In 2012 G4S, which had no previous experience of providing social housing, won £324m out of a seven year £620m contract from UKBA to provide housing for asylum-seekers. This raised serious questions at the time: G4S is not a social housing association: it’s a security company. Would it have the infrastructure to carry out emergency call-outs, cyclical repairs or maintenance? It owned very few properties itself, so subcontractors were employed, many of whom would in turn be expected to find private landlords.
This system is designed for people for whom the state has a duty of care under international law. Many are women: they might be fleeing war, or may have been trafficked into the country – and in a great many cases will have suffered rape or sexual assault. But the infrastructure is skewed against those who’ve suffered gender based violence.

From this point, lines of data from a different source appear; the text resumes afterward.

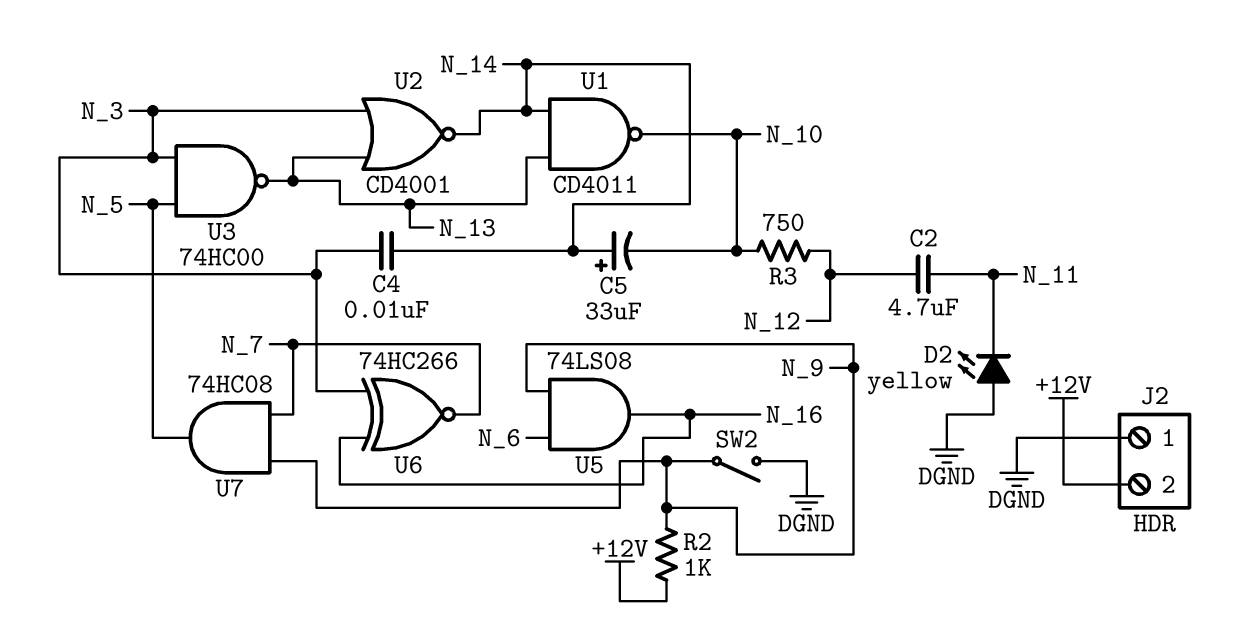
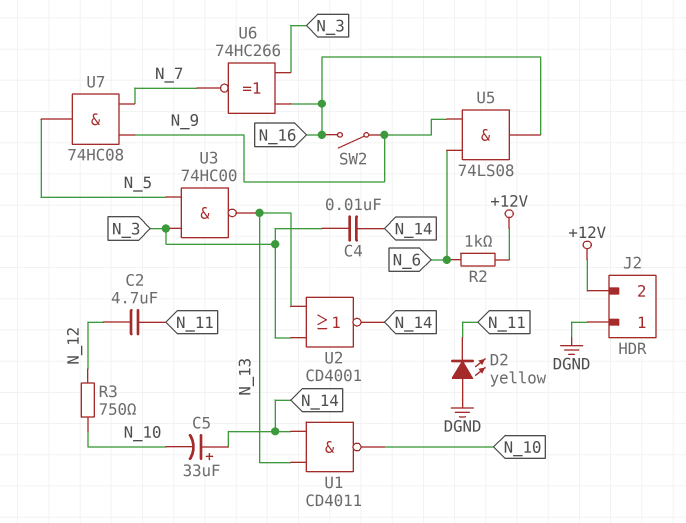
R2: 1k (+12V, N_9) -> 1k (+12V, N_6)
SW2: switch (DGND, N_9) -> switch (N_9, N_16)

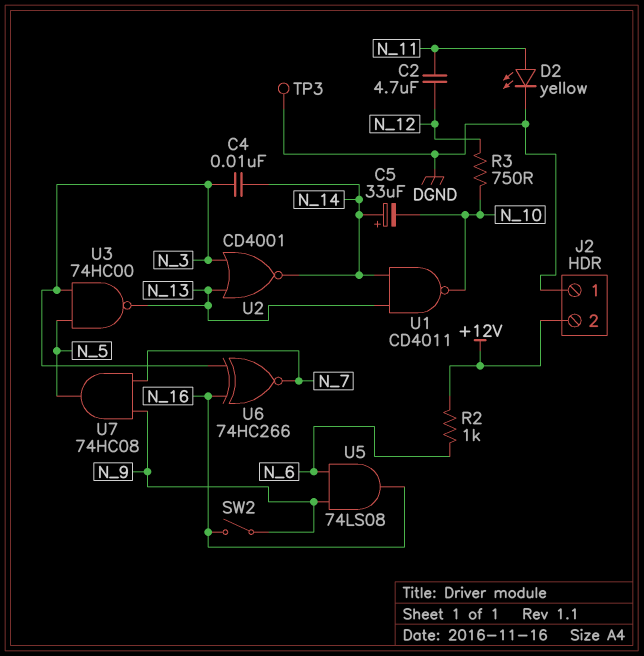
D2: LED yellow (A DGND, K N_11) -> LED yellow (A N_11, K DGND)
TP3: none -> test point (DGND)

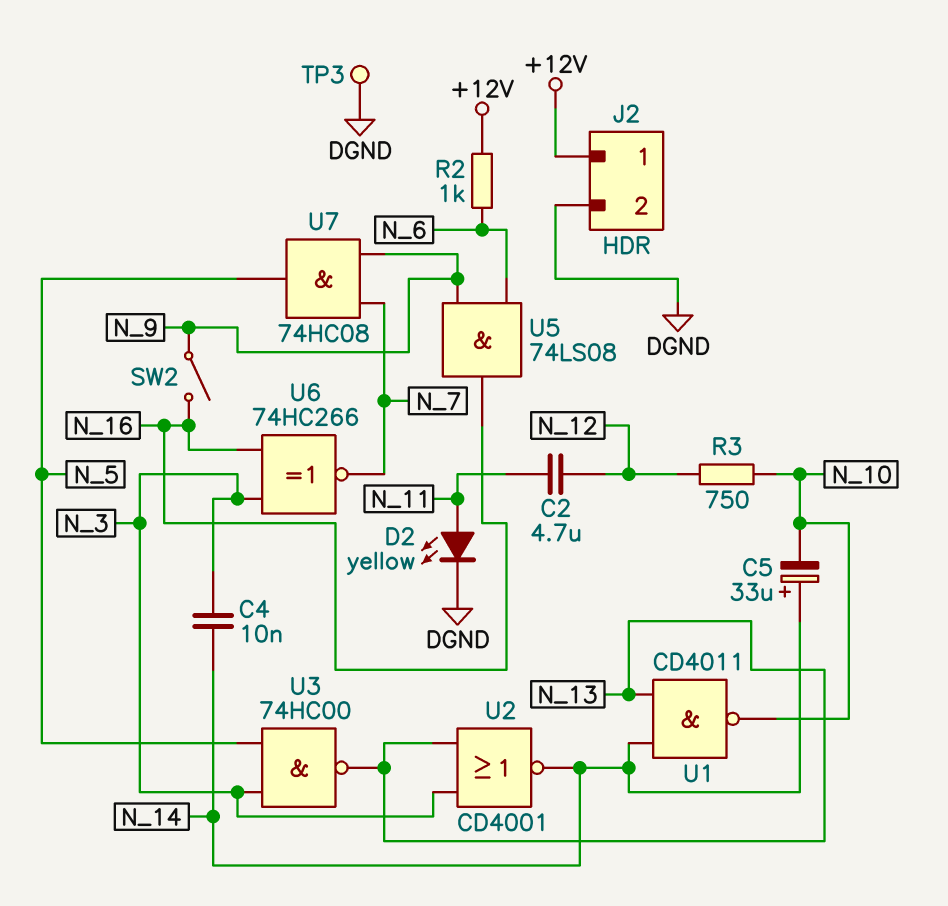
J2 pin 1: DGND -> +12V
J2 pin 2: +12V -> DGND

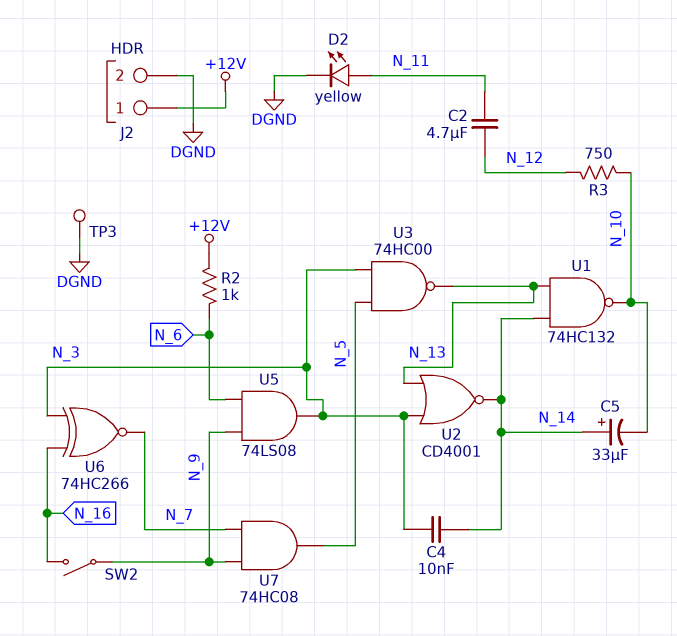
U1: NAND CD4011 (in N_13, in N_14, out N_10) -> NAND 74HC132 (in N_13, in N_14, out N_10)
U5: AND 74LS08 (in N_6, in N_9, out N_16) -> AND 74LS08 (in N_6, in N_9, out N_3)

There’s a simple reason for this. Our system emphasises the importance of a speedy decision. But many women are hesitant to speak out initially about their reasons for seeking asylum, which are often personal, traumatic and distressing to relive. To be blunt: it’s hard to tell a stranger you’ve been raped. Last year I gave an example of how this plays out in some detail. What all this means is that roughly twice as many women as men have their decisions overturned on appeal.

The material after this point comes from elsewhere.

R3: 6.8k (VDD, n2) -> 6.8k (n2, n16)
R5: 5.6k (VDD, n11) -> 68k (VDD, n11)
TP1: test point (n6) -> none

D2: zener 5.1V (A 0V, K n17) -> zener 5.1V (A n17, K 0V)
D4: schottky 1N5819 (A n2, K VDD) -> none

And what happens to those who are waiting for these decisions to be made? The alarm bells began to ring last month, when a leaked email from Stephen Small, G4S’s managing director for immigration and borders, said: “It has become increasingly evident over the past few months that a number of our accommodation partners are finding it difficult to manage aspects of this contract, for example their ability to address the high number of property defects.”
And tomorrow’s report by Kazuri, a social enterprise which helps vulnerable women find homes in the private rented sector, suggests that G4S’s issues run a lot deeper than property “defects”. Here is one complaint from a woman named only as “A”:
“We are living in a property in coventry [sic] being run by G4s, we are family of 4….we have been only given two wardrobes…we asked for more 5 months ago, and whenever we contact our casworker [sic]…he has many excuses… We had so far got rid of 20 mices [sic] in our house….my 2 young children are so scared….we asked him for treatment of mice…he came 1 day and gave us 1 gluetrap… We have so far spent more thn [sic] 20 pounds on this issue…bt [sic] still everyday we find more.”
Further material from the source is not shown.